Getting your money’s worth
Teleradiology faces its own hurdles, the biggest of which is the lack of a reimbursement code, according to Shah, who says it deters radiologists, as they are motivated more to do things they will be paid for.

“Teleradiology may have contributed to governmental agencies driving down reimbursement in some respects,” he said. “Radiologists started to do more and more volumes in the teleradiology setting, and the effect has translated to the non-teleradiology setting where radiologists are also reading faster. There has to be a limit, because you need to spend a certain amount of time reading films, especially ones of complex cases, in order to be reimbursed fairly.”

The same can be said for AI. “AI can be done in so many different ways that we would run out of CPT codes before we have all the different software packages of algorithms there,” said Schoppe. “What is going to happen, in my opinion, is that we will get paid for it in the same way that voice recognition software gets paid for, usually on a per-fee basis.”

Reimbursement in general is a challenge for radiologists, due to the shift in healthcare from fee-for-service to value-based care and the bundling of relative value units for services. As a result, many practices have resorted to consolidating with one another to pool together their resources. While some proposals for alternative care models have been discussed to provide the same services at lower costs, many are cautious about bringing them to the attention of policy makers.

“Any alternative payment model requires a very detailed and granular understanding of the nuances of the specialty,” said Schoppe, who also chairs the reimbursement committee for the American College of Radiology. “When you get non-clinical people now editing a model, it runs the risk of being illogical or disadvantageous for the patients or the physicians.”
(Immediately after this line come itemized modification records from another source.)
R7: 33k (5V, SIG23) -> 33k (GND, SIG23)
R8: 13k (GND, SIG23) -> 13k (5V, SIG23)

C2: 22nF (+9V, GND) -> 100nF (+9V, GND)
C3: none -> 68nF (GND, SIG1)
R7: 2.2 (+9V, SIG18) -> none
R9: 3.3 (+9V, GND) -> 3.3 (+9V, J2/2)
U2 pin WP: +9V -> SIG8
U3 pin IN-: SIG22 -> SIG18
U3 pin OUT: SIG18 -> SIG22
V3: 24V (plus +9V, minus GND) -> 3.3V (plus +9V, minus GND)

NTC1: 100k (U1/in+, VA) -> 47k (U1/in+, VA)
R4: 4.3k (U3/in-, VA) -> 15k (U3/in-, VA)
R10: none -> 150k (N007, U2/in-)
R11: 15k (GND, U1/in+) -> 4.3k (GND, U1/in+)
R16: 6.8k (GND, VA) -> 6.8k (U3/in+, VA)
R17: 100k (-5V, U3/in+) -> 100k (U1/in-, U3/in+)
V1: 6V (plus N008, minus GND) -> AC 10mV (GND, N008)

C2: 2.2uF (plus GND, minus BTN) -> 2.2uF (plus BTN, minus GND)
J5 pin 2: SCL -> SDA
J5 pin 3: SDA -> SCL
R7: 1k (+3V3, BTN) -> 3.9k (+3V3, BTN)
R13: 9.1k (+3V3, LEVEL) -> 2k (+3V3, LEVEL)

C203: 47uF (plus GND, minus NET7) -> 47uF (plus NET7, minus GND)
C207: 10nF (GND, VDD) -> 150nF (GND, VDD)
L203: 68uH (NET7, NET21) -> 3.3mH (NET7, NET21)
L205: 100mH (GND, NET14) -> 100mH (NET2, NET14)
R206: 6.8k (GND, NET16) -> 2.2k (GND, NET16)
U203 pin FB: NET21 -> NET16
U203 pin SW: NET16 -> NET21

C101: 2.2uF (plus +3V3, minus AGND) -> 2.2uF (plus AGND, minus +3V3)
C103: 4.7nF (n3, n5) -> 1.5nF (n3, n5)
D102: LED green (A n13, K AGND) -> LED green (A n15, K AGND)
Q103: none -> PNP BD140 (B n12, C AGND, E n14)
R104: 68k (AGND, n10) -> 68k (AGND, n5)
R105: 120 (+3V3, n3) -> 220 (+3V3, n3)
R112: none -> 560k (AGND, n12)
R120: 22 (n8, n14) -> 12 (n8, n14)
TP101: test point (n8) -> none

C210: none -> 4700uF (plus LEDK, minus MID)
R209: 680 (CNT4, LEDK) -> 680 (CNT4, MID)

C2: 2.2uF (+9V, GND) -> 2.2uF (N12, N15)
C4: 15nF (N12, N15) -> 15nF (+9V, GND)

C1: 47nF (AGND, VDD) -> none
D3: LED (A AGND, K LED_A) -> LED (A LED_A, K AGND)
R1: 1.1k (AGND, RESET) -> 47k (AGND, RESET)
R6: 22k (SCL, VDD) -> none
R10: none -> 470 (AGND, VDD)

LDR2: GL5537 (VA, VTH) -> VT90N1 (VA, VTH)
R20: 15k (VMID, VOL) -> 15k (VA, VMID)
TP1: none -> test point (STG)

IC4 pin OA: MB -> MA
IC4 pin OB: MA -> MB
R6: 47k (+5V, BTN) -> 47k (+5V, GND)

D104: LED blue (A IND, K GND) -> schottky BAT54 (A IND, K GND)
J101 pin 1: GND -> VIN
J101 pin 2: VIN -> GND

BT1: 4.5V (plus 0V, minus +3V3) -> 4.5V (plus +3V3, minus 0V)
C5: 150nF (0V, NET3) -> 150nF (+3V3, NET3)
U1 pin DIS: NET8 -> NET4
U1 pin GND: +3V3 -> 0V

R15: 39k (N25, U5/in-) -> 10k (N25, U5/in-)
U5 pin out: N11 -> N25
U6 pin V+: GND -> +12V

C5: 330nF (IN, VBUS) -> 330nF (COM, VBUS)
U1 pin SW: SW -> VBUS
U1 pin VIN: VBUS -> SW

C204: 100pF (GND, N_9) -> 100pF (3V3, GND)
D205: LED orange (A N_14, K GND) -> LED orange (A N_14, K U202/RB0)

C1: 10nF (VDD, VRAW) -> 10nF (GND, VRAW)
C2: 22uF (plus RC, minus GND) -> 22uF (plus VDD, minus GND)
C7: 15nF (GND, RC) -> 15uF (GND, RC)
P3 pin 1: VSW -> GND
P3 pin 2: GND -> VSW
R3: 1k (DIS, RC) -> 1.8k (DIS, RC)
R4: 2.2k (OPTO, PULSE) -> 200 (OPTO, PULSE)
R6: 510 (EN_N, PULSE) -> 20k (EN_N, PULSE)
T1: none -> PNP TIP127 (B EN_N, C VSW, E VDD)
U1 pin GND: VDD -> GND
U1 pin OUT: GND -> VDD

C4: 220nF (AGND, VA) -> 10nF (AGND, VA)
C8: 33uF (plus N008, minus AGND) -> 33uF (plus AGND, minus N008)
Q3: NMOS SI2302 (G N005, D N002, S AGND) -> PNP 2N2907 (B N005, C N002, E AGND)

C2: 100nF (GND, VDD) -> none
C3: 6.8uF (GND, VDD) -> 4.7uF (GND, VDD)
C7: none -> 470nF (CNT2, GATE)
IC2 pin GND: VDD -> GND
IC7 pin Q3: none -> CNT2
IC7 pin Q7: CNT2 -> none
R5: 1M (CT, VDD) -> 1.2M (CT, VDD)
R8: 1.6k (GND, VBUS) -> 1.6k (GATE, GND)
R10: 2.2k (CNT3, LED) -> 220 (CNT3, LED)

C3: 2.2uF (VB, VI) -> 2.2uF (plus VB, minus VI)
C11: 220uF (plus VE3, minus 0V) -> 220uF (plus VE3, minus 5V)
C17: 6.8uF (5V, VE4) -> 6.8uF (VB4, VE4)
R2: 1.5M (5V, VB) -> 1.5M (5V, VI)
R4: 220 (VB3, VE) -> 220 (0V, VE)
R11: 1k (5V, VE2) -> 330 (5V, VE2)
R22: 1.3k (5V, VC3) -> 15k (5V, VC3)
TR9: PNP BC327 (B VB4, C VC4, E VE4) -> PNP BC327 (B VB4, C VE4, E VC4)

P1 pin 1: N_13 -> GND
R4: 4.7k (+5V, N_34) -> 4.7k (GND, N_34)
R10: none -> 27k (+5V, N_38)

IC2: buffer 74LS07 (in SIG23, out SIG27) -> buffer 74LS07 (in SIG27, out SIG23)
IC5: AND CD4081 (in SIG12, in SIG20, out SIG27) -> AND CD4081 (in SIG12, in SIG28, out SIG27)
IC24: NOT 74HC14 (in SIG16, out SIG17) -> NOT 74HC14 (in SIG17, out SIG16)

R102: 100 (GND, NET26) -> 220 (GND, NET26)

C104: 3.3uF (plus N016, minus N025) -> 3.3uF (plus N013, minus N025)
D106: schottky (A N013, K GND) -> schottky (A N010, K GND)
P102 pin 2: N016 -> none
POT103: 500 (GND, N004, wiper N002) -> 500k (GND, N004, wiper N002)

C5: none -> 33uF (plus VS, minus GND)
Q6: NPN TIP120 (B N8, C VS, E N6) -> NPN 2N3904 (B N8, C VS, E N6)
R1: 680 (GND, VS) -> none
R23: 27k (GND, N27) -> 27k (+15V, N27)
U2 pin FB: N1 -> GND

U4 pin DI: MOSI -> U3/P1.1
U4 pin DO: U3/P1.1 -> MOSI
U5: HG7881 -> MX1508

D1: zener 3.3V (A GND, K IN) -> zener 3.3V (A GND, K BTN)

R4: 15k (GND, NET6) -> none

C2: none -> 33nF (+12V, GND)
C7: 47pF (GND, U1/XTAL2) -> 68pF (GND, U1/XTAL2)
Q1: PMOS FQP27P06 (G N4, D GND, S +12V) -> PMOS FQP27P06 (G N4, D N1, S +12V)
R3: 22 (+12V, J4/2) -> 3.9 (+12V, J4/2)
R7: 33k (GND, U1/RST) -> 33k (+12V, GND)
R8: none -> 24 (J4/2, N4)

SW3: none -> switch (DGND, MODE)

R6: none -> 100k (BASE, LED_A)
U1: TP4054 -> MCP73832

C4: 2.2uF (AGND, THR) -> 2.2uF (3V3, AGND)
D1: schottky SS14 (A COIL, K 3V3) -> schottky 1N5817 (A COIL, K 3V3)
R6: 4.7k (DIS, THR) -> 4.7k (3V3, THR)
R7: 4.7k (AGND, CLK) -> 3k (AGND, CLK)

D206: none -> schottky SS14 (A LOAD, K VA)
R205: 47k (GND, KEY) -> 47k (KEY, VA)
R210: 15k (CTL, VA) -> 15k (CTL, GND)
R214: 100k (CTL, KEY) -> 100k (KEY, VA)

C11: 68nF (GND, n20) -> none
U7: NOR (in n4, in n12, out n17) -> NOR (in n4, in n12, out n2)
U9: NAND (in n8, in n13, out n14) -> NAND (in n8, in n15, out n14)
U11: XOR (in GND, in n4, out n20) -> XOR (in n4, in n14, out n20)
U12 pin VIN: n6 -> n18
But efforts are underway to address all these issues facing the radiology community, with radiology leadership employing programs and training to help radiologists focus on more enterprise level issues that affect patients and providers themselves such as patient satisfaction, value-based care, and utilization management.

“The radiology group that has the best patient-centric technology and culture is going to succeed. That means treating the patient well,” said Shah. “Patients are going to access their reports. They have to be treated as a consumer with choices, because they will have choices. They are going to want to be empowered, to know their radiological findings are on the report, and what they mean for their health.”

Achieving this requires a combination of technological solutions and a fundamental change in the culture and communication patterns between radiologists and referring healthcare providers. Siegel, who is currently chair of the image exchange committee of CRISP, a regional health information exchange that includes hospitals in the Chesapeake Bay Area, sees such interoperability emerging rapidly over the next decade.

“Within the next five years we would very much like to see the ability to have a local worklist that not only includes local and network examinations but also exams performed throughout the entire region as well,” said Siegel. “I think that level of transparency and availability of images will fundamentally change the way we think about historical imaging studies and reports and other relevant patient information, where it wouldn’t matter what network system a study was performed in, because the images will be available everywhere. This is the ultimate extension of our original goal with the world’s first filmless department to be able to access any image, anywhere, at any time needed for patient care."